# EXERCISE INSTRUCTIONS
For the entries that follow, restate word for word the line containing "text: (812, 1309) -> (1137, 1598), moved", the line containing "line: (560, 1461)", and every line that lies between them.

# DATA
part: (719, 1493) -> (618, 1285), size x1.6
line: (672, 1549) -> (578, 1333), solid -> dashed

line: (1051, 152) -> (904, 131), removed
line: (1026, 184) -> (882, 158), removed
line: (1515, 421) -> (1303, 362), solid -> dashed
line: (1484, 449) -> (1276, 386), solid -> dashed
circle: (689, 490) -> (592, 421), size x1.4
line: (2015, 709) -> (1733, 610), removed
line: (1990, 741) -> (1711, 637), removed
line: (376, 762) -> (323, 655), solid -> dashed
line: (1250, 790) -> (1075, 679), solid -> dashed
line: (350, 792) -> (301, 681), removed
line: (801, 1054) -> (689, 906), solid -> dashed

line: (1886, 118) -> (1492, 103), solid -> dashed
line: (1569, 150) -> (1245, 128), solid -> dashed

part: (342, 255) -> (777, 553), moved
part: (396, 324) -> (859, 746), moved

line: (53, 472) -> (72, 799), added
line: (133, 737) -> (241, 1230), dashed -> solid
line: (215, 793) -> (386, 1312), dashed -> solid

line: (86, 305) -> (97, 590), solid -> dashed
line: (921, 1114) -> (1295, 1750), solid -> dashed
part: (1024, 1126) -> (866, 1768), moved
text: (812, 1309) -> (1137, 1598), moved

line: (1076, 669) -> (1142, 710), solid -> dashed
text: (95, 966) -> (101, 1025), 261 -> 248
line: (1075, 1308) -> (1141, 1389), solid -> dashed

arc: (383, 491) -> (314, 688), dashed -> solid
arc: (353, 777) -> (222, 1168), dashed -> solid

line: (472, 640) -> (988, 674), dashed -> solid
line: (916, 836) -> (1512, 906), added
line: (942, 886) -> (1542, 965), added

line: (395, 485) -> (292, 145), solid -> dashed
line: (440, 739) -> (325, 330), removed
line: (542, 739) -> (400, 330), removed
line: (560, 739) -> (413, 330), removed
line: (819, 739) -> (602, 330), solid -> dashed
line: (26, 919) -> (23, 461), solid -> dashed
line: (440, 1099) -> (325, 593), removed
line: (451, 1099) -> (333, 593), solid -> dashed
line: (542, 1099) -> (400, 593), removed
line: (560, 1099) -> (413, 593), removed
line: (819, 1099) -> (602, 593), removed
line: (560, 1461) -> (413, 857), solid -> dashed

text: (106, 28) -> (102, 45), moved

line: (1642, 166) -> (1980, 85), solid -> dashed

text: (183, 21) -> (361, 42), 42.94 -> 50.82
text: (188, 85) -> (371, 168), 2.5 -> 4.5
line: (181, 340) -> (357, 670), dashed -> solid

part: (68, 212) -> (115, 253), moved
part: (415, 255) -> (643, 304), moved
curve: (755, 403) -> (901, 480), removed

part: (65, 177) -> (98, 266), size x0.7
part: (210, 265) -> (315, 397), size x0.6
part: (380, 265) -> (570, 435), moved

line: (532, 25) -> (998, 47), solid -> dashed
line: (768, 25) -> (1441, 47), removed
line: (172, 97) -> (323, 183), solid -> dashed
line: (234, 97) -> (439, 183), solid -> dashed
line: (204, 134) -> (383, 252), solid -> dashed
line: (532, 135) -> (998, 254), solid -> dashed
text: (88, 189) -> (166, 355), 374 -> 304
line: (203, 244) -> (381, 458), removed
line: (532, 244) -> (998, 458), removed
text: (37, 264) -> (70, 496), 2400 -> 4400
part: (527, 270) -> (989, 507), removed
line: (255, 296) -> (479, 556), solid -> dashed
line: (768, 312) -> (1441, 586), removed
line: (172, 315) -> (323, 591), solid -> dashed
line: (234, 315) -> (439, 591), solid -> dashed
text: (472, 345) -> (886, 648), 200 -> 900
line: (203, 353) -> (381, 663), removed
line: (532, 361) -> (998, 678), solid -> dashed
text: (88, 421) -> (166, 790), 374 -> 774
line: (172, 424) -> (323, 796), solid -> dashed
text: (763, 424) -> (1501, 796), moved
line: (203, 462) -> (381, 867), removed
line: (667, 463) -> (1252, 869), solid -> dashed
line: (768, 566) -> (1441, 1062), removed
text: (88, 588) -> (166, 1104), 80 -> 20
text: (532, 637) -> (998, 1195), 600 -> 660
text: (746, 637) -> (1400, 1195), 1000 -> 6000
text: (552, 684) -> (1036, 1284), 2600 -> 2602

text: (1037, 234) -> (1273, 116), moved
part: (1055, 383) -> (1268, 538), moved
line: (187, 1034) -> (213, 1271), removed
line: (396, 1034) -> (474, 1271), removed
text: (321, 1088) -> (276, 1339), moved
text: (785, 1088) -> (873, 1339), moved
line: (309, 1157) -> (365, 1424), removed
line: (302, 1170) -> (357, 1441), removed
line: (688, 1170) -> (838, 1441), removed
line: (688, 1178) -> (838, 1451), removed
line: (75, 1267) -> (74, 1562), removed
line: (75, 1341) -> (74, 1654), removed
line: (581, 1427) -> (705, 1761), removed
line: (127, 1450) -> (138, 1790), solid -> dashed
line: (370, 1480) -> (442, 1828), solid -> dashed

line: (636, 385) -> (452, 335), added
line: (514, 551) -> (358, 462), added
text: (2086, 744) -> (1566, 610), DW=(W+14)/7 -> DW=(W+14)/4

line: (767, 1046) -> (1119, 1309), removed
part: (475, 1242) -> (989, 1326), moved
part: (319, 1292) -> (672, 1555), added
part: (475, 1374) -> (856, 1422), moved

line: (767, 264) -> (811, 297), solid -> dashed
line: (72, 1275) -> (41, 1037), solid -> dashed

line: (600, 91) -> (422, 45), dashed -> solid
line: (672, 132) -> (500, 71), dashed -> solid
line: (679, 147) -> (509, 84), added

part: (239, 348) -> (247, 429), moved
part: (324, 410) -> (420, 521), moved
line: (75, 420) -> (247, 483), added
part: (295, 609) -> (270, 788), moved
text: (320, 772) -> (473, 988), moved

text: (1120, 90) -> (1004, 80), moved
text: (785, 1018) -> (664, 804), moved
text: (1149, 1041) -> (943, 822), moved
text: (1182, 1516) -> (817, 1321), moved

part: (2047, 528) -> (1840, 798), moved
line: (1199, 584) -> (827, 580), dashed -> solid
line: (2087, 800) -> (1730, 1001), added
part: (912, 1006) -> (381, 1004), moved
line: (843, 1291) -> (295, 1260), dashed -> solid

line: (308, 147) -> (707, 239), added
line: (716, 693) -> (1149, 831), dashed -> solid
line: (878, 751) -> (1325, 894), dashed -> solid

# SOLUTION TO THE PROBLEM
text: (812, 1309) -> (1137, 1598), moved

line: (1076, 669) -> (1142, 710), solid -> dashed
text: (95, 966) -> (101, 1025), 261 -> 248
line: (1075, 1308) -> (1141, 1389), solid -> dashed

arc: (383, 491) -> (314, 688), dashed -> solid
arc: (353, 777) -> (222, 1168), dashed -> solid

line: (472, 640) -> (988, 674), dashed -> solid
line: (916, 836) -> (1512, 906), added
line: (942, 886) -> (1542, 965), added

line: (395, 485) -> (292, 145), solid -> dashed
line: (440, 739) -> (325, 330), removed
line: (542, 739) -> (400, 330), removed
line: (560, 739) -> (413, 330), removed
line: (819, 739) -> (602, 330), solid -> dashed
line: (26, 919) -> (23, 461), solid -> dashed
line: (440, 1099) -> (325, 593), removed
line: (451, 1099) -> (333, 593), solid -> dashed
line: (542, 1099) -> (400, 593), removed
line: (560, 1099) -> (413, 593), removed
line: (819, 1099) -> (602, 593), removed
line: (560, 1461) -> (413, 857), solid -> dashed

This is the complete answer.